Der Hintergrund: Wilson war wegen Berichten im Jahr 2015 in australischen Bauer-Zeitschriften wie "OK" und "Women's Weekly" vor Gericht gezogen, in denen es hieß, die Schauspielerin habe bei ihrem Alter und ihrer Herkunft geschummelt. Wilson gab an, ihr seien durch die Anschuldigungen Rollen entgangen.

Vor einigen Monaten hatte ein Gericht entschieden, dass der Schauspielerin in dem Streit mit Bauer Media Schadensersatz wegen Rufschädigung zustehe - in Höhe von fast drei Millionen Euro. Eine Rekordsumme.

Der Verlag ging jedoch in Berufung und hatte Erfolg. Es sei nicht rechtens, dass Bauer Media Wilson eine Entschädigung für entgangene Filmrollen in "Trolls" oder "Kung Fu Panda 3" zahlen müsse, urteilten die Richter in Melbourne. Sie reduzierten die Entschädigungssumme auf umgerechnet etwa 380.000 Euro, die Differenz zwischen den Beträgen müsse Wilson begleichen.

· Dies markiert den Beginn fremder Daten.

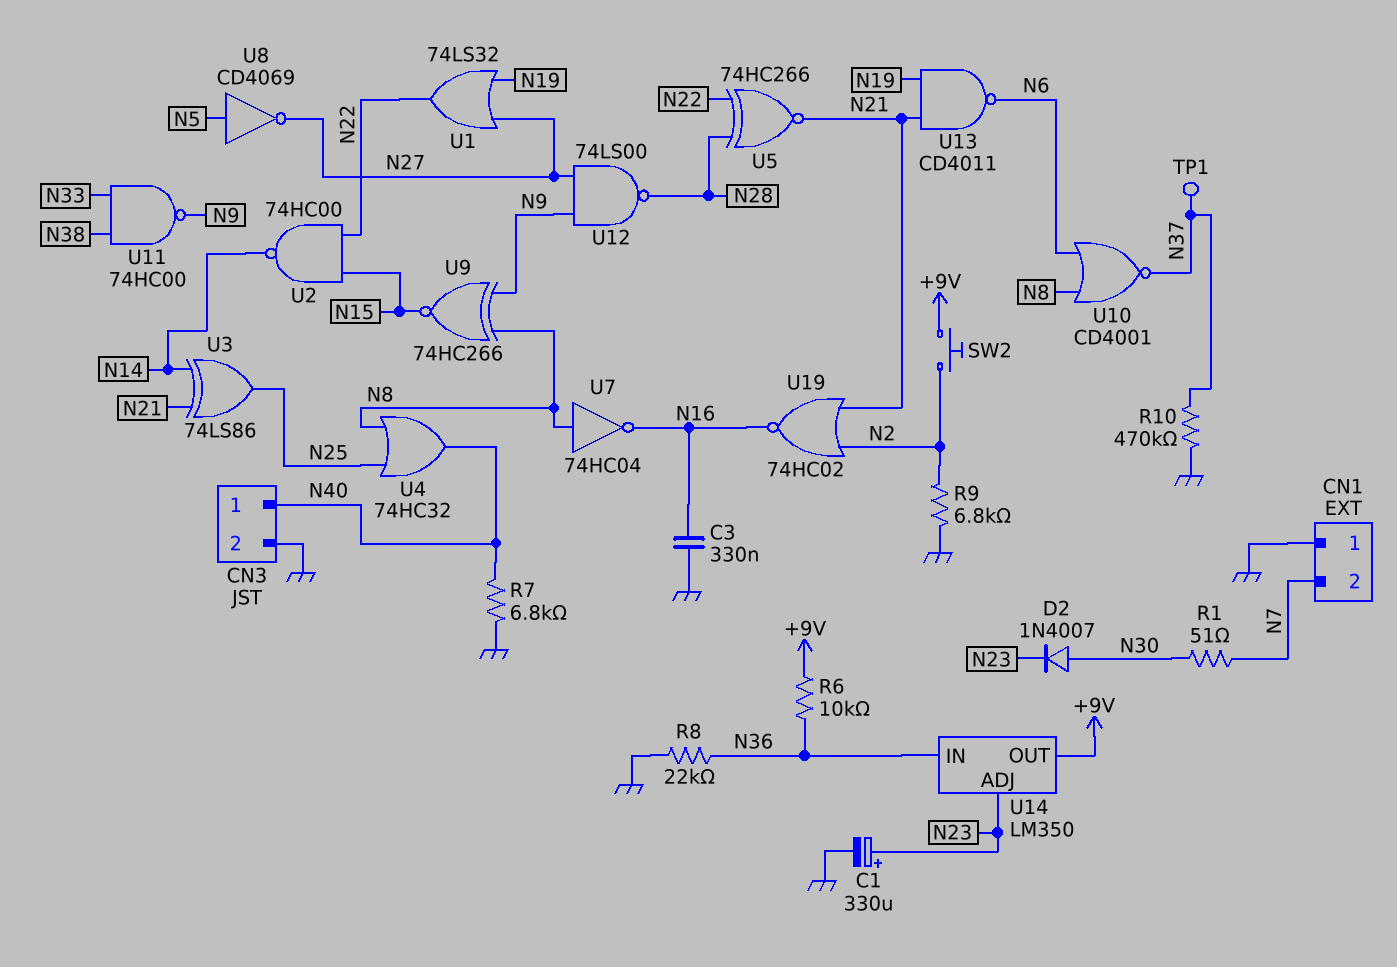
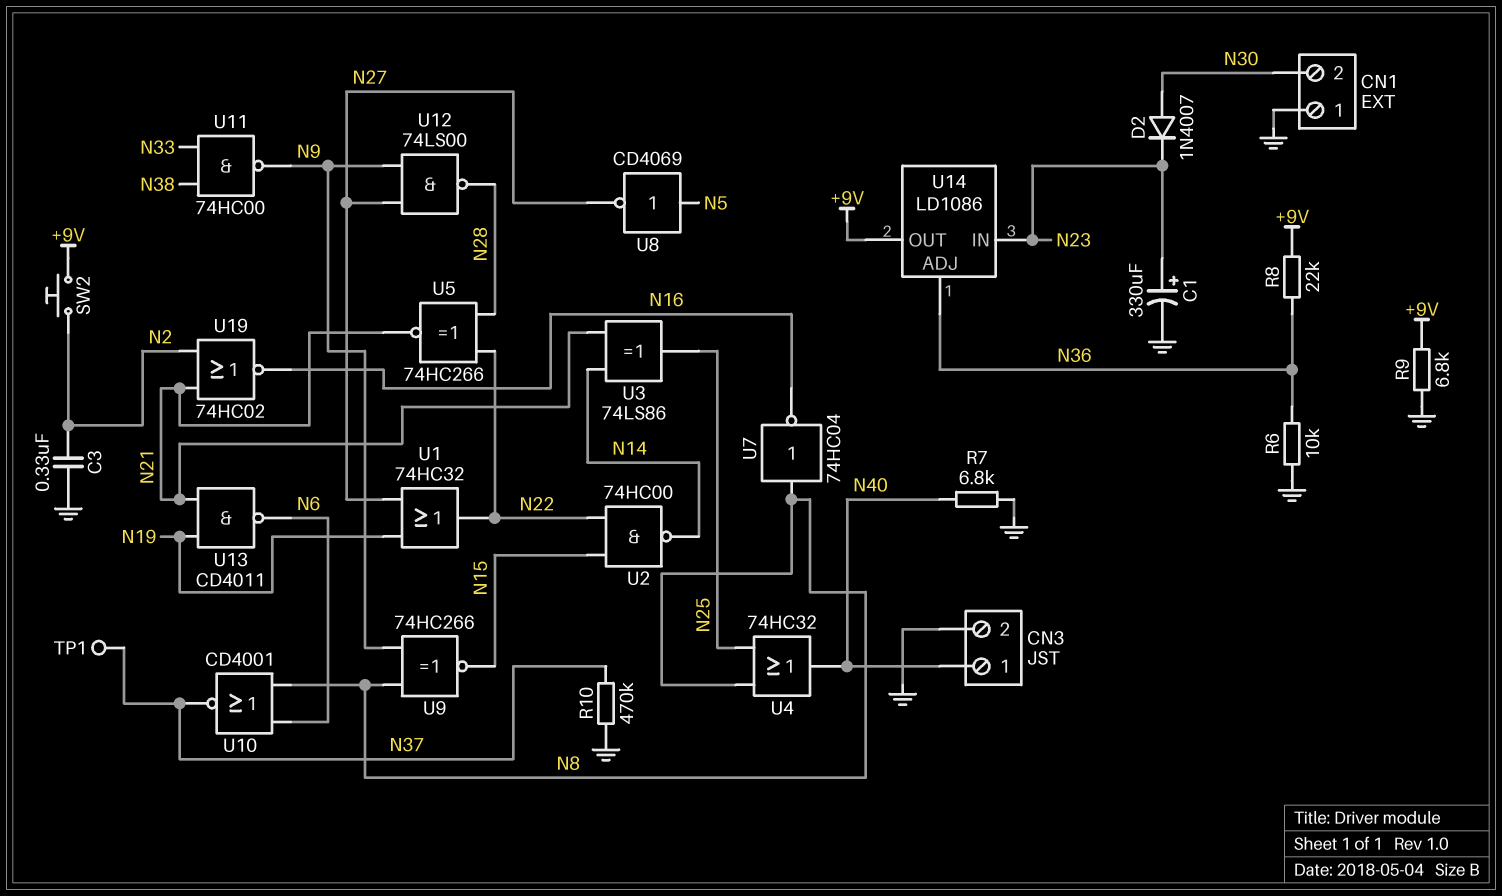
C3: 330nF (GND, N16) -> 330nF (GND, N2)
CN1 pin 2: N7 -> N30
R1: 51 (N7, N30) -> none
R6: 10k (+9V, N36) -> 10k (GND, N36)
R8: 22k (GND, N36) -> 22k (+9V, N36)
R9: 6.8k (GND, N2) -> 6.8k (+9V, GND)
U1: OR 74LS32 (in N19, in N27, out N22) -> OR 74HC32 (in N19, in N27, out N22)
U14: LM350 -> LD1086
U14 pin ADJ: N23 -> N36
U14 pin IN: N36 -> N23

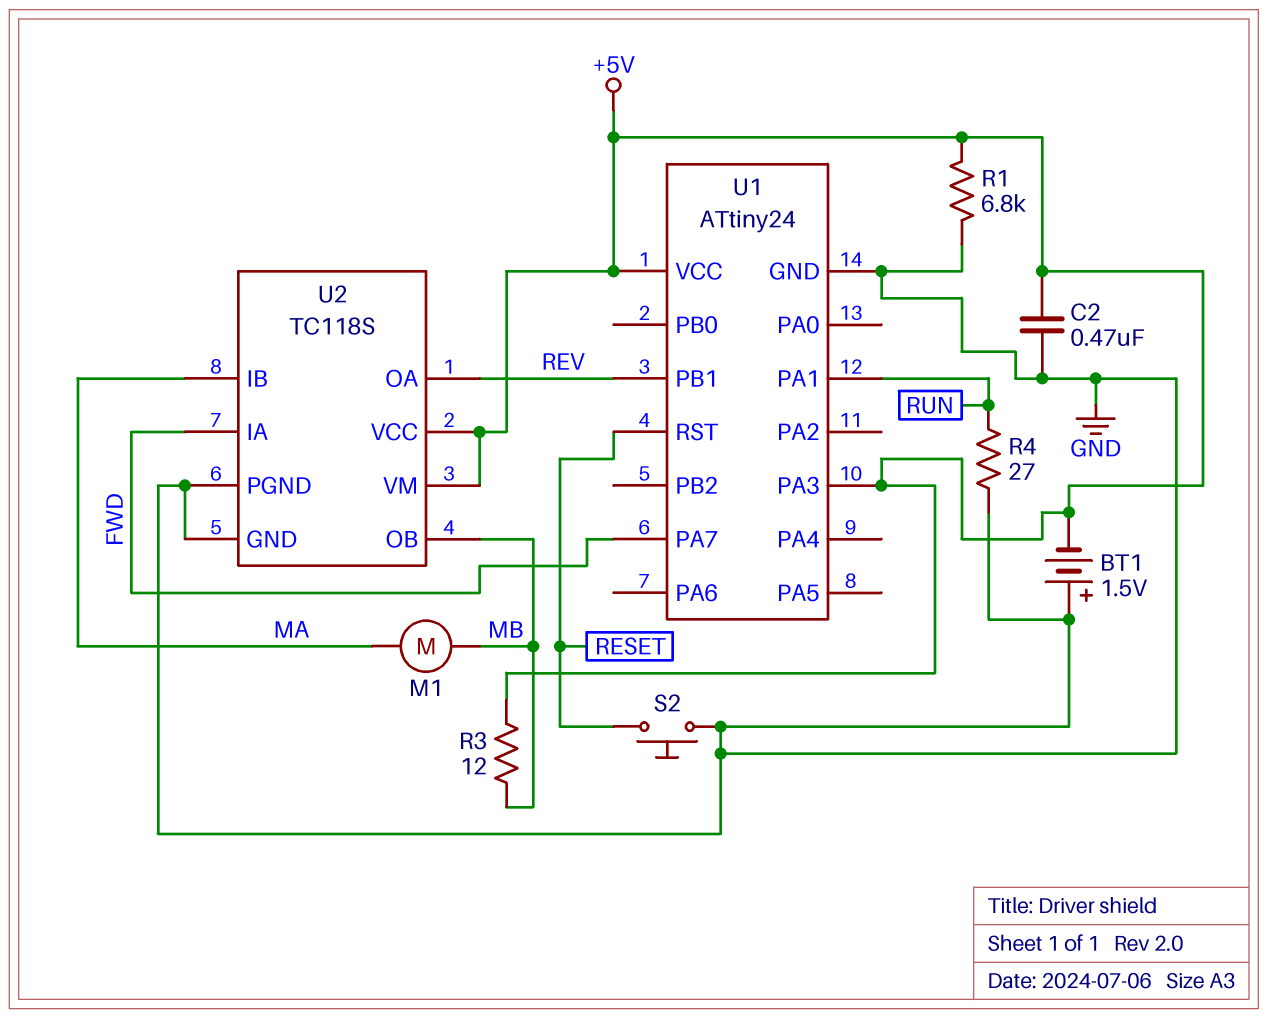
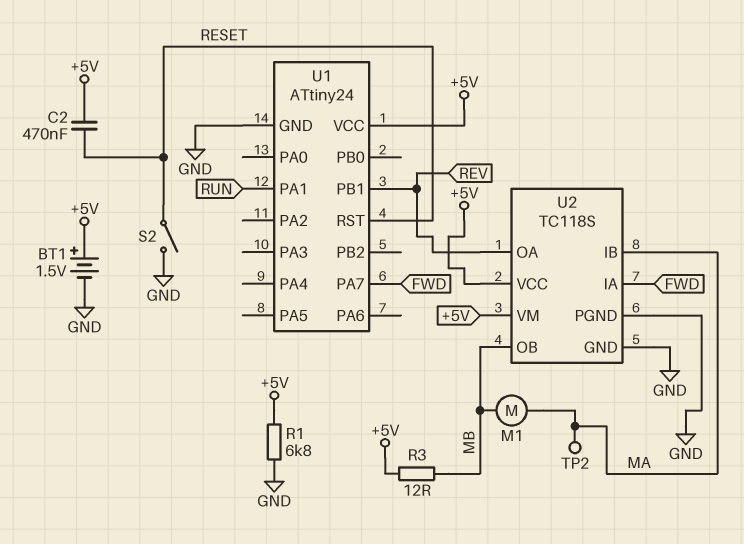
BT1: 1.5V (plus GND, minus +5V) -> 1.5V (plus +5V, minus GND)
C2: 470nF (+5V, GND) -> 470nF (+5V, RESET)
R4: 27 (GND, RUN) -> none
S2: button (GND, RESET) -> switch (GND, RESET)
TP2: none -> test point (MA)
U1 pin PA3: +5V -> none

Die Schauspielerin sollte umgerechnet also 2,6 Millionen Euro an den Verlag zurückzahlen. Wie es weitergeht, entscheidet nun zunächst ein einzelner Richter des Obersten Gerichtshofes. Er soll Wilson zunächst allein anhören und dann entscheiden, ob ihr Antrag abgelehnt wird - oder ob sich alle sieben Richter damit befassen.